A Engepar iniciou uma mudança estratégica para ampliar sua presença no interior de Mato Grosso do Sul. O movimento foi detalhado pelo diretor executivo, Marco Menegazzo Moreira, durante a Expoagro de Dourados, onde o executivo descreveu o avanço da empresa para além do segmento habitacional que consolidou a marca na região.

Fundada em 1997, a companhia começou com pequenas obras de infraestrutura e, ao longo dos anos, construiu um portfólio que hoje abrange rodovias, linhas de transmissão, subestações de energia, projetos industriais, urbanismo e habitação. Conforme Moreira, essa diversificação viabilizou a entrada da empresa em contratos de maior complexidade e permitiu que 90% das operações permanecessem concentradas em Mato Grosso do Sul, sem impedir a conquista de oportunidades em outros estados.

Em Dourados, a presença da Engepar ganhou força com a aquisição de uma área que, no futuro, originou o empreendimento Vila Toscana, voltado ao urbanismo residencial. A partir desse projeto, a companhia participou de outras iniciativas relevantes para a cidade, como a construção do Hospital Regional de Dourados e de duas unidades prisionais. Esses contratos reforçaram a percepção local de que o grupo atua em diferentes frentes de engenharia, não apenas no desenvolvimento imobiliário.

A ampliação de escopo incluiu a entrada em leilões de concessão promovidos pela Agência Nacional de Energia Elétrica (Aneel). Moreira relatou que a Engepar já prestava serviços ao setor e decidiu disputar ativos de transmissão. O primeiro resultado foi a concessão em Juazeiro do Norte, no Ceará, cuja estrutura já foi energizada e será administrada pela empresa por três décadas. O próximo passo pode ocorrer em Iguatemi, no sul de Mato Grosso do Sul, onde a companhia identifica condições favoráveis para um novo investimento.

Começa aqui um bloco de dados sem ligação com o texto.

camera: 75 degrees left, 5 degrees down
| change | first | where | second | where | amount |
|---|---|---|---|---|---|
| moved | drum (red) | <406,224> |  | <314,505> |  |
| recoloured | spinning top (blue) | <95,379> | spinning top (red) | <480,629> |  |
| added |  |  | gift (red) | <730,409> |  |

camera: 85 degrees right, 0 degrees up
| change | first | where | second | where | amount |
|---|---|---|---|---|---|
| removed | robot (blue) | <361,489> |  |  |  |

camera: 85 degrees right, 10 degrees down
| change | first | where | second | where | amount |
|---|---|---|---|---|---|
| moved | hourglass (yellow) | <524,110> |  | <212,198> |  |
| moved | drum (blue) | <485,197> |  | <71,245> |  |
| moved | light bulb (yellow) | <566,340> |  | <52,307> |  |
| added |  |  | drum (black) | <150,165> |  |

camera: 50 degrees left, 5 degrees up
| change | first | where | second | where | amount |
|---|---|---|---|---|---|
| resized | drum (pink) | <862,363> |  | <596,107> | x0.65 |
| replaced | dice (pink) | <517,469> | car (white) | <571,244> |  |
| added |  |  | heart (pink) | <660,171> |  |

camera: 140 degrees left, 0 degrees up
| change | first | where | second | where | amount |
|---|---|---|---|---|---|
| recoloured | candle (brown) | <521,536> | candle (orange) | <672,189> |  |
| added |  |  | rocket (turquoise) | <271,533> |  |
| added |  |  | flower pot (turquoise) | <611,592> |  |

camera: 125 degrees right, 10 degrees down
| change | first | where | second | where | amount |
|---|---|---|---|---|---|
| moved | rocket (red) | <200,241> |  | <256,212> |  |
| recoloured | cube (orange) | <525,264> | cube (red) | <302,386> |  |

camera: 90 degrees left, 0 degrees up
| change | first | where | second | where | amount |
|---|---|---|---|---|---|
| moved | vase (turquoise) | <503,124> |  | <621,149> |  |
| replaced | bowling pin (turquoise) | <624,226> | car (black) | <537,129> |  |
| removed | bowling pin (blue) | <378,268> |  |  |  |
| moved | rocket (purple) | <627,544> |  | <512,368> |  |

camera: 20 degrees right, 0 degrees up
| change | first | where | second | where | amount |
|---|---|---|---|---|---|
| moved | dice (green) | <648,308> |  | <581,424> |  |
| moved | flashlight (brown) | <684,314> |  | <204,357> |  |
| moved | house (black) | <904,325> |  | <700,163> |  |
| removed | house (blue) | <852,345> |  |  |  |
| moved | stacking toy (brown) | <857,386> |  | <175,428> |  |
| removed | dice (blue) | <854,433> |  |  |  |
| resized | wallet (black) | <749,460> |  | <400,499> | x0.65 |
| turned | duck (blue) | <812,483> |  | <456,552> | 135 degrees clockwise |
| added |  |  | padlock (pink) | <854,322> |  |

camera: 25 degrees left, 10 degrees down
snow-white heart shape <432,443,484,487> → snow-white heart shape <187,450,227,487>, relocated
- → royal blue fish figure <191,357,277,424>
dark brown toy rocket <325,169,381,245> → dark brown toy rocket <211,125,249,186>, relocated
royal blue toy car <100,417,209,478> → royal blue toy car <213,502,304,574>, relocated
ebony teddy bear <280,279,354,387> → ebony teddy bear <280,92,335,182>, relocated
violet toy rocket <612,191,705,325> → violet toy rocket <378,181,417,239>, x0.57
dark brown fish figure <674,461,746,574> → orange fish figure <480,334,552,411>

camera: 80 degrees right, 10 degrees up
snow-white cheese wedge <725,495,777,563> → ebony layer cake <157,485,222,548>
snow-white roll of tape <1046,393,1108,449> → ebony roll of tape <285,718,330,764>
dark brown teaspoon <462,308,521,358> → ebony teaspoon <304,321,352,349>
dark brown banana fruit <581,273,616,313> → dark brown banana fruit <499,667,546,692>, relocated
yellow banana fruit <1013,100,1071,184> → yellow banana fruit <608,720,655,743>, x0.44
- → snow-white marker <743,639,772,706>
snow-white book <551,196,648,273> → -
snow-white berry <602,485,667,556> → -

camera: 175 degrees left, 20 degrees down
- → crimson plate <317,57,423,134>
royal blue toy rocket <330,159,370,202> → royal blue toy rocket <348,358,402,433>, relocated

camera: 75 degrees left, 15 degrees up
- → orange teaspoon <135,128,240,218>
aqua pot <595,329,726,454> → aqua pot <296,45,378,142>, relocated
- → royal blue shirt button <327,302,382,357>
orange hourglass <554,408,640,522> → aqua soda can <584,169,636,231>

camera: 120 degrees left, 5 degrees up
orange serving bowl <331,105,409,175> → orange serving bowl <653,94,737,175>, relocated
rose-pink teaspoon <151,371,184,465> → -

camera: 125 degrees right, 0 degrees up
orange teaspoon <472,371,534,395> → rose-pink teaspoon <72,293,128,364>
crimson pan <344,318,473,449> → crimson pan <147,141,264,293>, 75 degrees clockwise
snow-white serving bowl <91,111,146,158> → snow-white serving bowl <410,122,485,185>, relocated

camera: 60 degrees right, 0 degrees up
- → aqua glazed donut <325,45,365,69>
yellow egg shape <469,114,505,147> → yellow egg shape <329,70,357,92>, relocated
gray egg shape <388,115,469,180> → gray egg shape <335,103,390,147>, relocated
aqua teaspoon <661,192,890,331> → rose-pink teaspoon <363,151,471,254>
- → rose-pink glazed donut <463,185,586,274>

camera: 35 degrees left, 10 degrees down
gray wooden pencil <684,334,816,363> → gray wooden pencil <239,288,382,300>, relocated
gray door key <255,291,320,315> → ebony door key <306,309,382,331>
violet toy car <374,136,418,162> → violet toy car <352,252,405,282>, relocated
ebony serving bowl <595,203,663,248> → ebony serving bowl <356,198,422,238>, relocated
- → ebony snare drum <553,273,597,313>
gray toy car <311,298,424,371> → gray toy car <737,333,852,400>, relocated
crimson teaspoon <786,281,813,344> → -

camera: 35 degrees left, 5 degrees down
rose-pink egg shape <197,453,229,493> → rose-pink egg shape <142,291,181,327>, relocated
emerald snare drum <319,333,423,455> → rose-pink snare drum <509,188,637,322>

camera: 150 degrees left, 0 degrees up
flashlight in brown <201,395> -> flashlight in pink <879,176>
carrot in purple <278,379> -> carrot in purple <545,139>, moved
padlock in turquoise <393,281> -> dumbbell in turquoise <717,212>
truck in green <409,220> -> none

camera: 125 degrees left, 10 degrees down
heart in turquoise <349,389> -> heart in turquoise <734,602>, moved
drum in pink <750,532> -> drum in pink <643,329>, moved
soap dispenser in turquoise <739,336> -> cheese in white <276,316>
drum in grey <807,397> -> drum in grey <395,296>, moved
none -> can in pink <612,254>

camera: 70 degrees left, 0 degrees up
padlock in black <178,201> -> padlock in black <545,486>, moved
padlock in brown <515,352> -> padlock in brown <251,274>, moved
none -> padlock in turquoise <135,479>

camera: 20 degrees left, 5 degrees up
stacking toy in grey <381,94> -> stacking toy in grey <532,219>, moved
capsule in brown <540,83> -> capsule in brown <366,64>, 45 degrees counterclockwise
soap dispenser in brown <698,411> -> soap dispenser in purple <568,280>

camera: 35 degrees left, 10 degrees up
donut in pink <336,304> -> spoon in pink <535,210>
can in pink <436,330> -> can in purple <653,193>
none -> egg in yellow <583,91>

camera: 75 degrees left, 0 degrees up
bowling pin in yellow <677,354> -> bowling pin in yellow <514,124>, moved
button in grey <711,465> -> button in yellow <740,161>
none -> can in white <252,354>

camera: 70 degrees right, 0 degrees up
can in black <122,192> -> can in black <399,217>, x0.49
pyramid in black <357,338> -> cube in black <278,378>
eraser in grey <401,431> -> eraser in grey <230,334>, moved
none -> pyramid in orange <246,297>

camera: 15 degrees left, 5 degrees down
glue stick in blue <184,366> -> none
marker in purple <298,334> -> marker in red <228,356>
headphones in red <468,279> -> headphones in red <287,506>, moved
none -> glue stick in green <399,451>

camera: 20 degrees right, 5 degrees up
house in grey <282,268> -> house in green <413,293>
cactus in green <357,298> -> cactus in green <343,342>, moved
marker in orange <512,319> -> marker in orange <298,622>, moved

Enquanto Campo Grande e Dourados seguem como bases de maior destaque na área habitacional, a empresa planeja levar essa operação a municípios como Três Lagoas, Rio Brilhante e cidades do chamado “bolsão da celulose”, região impulsionada pela expansão industrial ligada à produção de papel e celulose. De acordo com o executivo, a localização geográfica do estado, a força do agronegócio e a diversificação econômica criam um ambiente propício para novos aportes privados.

Atualmente, o grupo emprega cerca de mil colaboradores e mantém foco no mercado sul-mato-grossense. Apesar disso, projetos de transmissão de energia e outras obras industriais elevaram a presença fora do estado. A estratégia, segundo o diretor, combina contratos de longa duração, como concessões, com empreendimentos que oferecem retorno mais rápido, caso dos loteamentos urbanos e das construções habitacionais.

A sucessão familiar também foi abordada na entrevista realizada na Expoagro. O fundador, Clementino, continua atuante em decisões estratégicas e comerciais, mas delegou a condução executiva ao filho. A irmã do diretor passou a acompanhar reuniões de diretoria para se familiarizar com os processos internos, num modelo descrito como transição gradual, sem rupturas bruscas.

Embora o portfólio tenha se tornado mais diversificado, Moreira ressaltou que o crescimento segue apoiado em valores que, segundo ele, permanecem inalterados desde a fundação. A honestidade foi citada como pilar central para preservar a confiança de clientes, parceiros e colaboradores, além de sustentar o alinhamento interno em ciclos de expansão.

A expectativa da empresa é fortalecer a oferta de soluções em infraestrutura, energia e habitação de forma integrada. Para viabilizar a nova etapa, a Engepar monitora a agenda de leilões federais, avalia parcerias público-privadas nos municípios e mantém diálogo com prefeituras interessadas em projetos urbanos. O objetivo é avançar de forma seletiva, priorizando empreendimentos que combinem retorno financeiro e contribuição ao desenvolvimento regional.

Com esses passos, a Engepar pretende ampliar a participação em obras estruturantes e consolidar sua posição em segmentos considerados estratégicos, como o de transmissão de energia. Ao mesmo tempo, a companhia reforça a presença em cidades do interior sul-mato-grossense, buscando equilibrar expansão geográfica, diversificação de receitas e a manutenção da cultura organizacional que, de acordo com a diretoria, sustenta a imagem de “fazer bem-feito” os projetos a que se propõe.